INTRODUCTION: Recurrent IgA deposition is common after kidney transplantation. However, it is difficult to define whether IgA deposition is innocuous or contributes to organ damage. Next, although complement is known to be involved in the pathogenesis of IgA nephropathy (IgAN), its involvement has not been studied systematically in kidney transplant recipients (KTR). METHODS: KTR with biopsy-proven native IgAN who underwent kidney biopsy after transplantation between 1995 and 2020 were included. Recurrent IgA deposition was defined as IgA deposit in the glomerulus.

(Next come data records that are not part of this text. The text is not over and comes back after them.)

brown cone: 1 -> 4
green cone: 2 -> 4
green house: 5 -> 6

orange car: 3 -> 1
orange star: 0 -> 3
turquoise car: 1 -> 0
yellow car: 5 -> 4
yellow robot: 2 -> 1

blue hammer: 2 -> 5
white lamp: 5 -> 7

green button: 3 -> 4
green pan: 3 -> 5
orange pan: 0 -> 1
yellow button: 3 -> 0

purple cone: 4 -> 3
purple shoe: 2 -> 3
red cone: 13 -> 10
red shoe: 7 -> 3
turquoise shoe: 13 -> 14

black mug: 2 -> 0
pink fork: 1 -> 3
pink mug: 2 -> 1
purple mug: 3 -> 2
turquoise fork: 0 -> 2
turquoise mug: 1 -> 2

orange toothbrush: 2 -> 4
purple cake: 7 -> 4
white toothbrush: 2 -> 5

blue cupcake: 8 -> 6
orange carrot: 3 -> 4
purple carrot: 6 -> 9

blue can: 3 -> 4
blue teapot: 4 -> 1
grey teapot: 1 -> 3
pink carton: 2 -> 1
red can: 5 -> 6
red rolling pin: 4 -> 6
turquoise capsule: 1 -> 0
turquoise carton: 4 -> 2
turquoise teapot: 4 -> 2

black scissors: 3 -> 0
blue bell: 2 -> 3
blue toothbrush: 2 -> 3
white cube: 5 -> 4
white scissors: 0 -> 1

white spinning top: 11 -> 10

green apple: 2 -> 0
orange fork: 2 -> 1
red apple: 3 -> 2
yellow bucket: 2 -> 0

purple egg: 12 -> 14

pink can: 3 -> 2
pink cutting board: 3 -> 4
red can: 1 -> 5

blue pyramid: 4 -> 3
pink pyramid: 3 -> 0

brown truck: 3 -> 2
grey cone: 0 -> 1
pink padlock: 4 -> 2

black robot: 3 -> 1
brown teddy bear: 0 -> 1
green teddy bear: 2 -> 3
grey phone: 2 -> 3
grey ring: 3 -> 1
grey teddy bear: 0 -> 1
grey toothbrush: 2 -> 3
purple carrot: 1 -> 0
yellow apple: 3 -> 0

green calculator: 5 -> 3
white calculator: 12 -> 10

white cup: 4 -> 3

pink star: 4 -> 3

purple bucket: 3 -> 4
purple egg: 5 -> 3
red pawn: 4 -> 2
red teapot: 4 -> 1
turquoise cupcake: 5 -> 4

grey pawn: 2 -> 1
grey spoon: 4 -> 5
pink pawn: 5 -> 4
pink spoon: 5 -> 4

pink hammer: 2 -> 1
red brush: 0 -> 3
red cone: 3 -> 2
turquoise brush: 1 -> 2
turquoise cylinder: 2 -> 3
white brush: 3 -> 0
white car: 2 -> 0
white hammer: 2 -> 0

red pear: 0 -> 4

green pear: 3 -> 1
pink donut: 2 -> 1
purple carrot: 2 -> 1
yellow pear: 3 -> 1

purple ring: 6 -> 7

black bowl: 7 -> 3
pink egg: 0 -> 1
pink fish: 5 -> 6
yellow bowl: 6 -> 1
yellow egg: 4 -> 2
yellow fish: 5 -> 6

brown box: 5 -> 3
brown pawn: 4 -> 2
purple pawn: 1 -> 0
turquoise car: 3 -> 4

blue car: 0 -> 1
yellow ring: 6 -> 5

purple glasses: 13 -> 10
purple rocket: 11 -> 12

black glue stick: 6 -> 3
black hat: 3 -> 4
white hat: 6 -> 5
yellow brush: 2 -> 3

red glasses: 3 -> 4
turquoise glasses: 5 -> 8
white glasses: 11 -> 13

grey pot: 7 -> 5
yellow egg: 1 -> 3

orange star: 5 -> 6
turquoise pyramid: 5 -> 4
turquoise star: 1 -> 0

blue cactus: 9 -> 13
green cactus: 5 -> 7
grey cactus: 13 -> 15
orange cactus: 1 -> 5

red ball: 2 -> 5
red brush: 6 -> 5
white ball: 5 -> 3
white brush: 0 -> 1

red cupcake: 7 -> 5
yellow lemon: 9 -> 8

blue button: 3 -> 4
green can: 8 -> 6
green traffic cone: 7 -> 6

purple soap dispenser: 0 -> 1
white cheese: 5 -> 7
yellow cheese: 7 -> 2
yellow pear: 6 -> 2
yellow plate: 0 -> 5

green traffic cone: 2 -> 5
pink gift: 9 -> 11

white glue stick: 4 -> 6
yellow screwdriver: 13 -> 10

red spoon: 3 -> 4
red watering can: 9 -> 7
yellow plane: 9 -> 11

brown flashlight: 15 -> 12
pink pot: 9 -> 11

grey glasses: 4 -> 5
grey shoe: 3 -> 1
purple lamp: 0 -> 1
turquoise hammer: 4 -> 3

Staining of complement factors C4d, C3d, and C5b-9 were quantitatively evaluated using ImageScope. RESULTS: Sixty-seven KTR (85% male, 46±13 years old, 12 [6-24] months after transplantation, 58% with indication biopsy) were included in the analyses. Of them, 25 (37%) had recurrent IgA deposition. There were no clinical differences between KTR with and without recurrent IgA deposition. C3d and C5b-9 were always present in biopsies with IgA deposition, while C4d was present in 48% of the biopsies. During a median follow-up of 9.6 [4.8-14] years, 18 (27%) KTR developed death-censored graft failure. Recurrent IgA deposition was not associated with graft failure. Of the evaluated complement factors, only C4d staining was associated with graft failure in KTR with recurrent IgA deposition (Hazard ratio = 2.55, 95% confidence interval = 1.07-6.03, p = 0.034). CONCLUSIONS: Recurrent IgA deposition was not associated with graft failure in itself. C4d, when present, is strongly associated with graft loss in KTR with recurrent IgA deposition, suggesting a pathogenic role for the lectin pathway in recurrent IgAN.